An intriguing tale of one woman’s search for identity and community.

A RIVER COULD BE A TREE

A MEMOIR

A memoir about an unusual spiritual journey.

In her first book, freelance writer Himsel chronicles her slow transition from the cultlike religion of her youth to her conversion to Judaism. Raised in rural Indiana, the author followed her parents into the Worldwide Church of God, a quasi-Christian religion founded by radio evangelist Herbert Armstrong. The religion, steeped in end-times teachings, required members to adhere to Old Testament laws and holy days while eschewing many of the traditions of mainstream Christianity. Himsel was raised to assume the imminent end of the world and to see her salvation as based on how thoroughly she followed church teachings. Nevertheless, she managed to move onward, entering Indiana University. In 1981, while in college, she left to study in Israel to pursue her intense interest in the area’s biblical history. At the time, she knew almost nothing about modern-day Israel or modern Judaism.

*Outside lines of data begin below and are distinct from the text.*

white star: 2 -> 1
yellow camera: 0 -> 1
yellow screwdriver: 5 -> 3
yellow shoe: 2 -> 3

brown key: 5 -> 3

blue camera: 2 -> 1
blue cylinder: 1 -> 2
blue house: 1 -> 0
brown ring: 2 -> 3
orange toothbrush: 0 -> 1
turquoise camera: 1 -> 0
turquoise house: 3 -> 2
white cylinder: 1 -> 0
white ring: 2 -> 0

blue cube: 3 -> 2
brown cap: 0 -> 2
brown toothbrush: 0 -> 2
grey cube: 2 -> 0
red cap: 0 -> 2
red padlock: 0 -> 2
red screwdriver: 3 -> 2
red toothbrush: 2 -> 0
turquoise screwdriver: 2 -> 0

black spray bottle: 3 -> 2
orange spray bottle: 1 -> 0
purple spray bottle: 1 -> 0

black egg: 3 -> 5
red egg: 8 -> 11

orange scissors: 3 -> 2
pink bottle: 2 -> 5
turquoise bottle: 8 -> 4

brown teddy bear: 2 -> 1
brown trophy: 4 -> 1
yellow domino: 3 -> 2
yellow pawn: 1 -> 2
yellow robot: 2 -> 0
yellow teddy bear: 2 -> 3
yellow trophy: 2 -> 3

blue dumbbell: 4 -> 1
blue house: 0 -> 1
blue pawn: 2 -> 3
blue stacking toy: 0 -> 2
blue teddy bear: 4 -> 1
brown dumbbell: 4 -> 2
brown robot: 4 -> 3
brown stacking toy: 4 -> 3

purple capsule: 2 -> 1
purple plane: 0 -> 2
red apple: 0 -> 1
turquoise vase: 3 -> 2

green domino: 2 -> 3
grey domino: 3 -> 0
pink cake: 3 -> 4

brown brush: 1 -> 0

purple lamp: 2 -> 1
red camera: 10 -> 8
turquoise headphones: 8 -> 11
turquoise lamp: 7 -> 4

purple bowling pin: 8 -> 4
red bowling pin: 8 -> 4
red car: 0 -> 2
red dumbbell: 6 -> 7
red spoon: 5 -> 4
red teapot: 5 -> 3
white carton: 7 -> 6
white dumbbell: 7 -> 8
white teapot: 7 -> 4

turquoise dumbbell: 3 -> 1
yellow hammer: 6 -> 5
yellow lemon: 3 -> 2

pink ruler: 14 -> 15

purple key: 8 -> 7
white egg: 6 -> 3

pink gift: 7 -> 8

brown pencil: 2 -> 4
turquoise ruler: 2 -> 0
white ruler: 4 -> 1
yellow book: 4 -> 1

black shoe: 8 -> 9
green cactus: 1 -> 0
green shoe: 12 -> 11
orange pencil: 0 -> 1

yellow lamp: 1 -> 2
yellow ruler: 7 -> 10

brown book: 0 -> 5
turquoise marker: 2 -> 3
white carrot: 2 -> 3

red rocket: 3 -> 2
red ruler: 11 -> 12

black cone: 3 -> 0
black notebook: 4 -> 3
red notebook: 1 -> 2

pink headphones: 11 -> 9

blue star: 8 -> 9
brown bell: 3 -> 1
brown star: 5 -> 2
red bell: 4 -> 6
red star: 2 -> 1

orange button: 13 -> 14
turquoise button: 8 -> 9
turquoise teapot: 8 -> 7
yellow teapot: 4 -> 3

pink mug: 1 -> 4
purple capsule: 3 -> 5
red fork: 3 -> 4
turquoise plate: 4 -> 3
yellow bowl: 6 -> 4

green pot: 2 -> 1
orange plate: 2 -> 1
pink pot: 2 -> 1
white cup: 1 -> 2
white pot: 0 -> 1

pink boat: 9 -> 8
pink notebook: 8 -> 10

Over time, however, her connection to Judaism grew—through Israel and through American Jewish friends—while her faith in her parents’ church waned. Eventually, while living in New York, a Jewish boyfriend and a pregnancy forced the issue of conversion, leading to yet another journey. Himsel admirably narrates her life story in page-turning prose that is both entertaining and moving. Her tale of conversion is unique given that she started in what can only be seen tangentially as a Christian denomination. The since-discredited Worldwide Church of God both stunted the author’s spiritual growth and led her to the foundations of Judaism. To many readers, it will seem that Judaism was a natural next step for Himsel. One unresolved issue is the author’s oft-expressed yearning for “the Spirit,” for a moment of certainty and full belonging. Unfortunately, she never seems to find this moment, nor even a full feeling of belonging, whether as a Christian or a Jew.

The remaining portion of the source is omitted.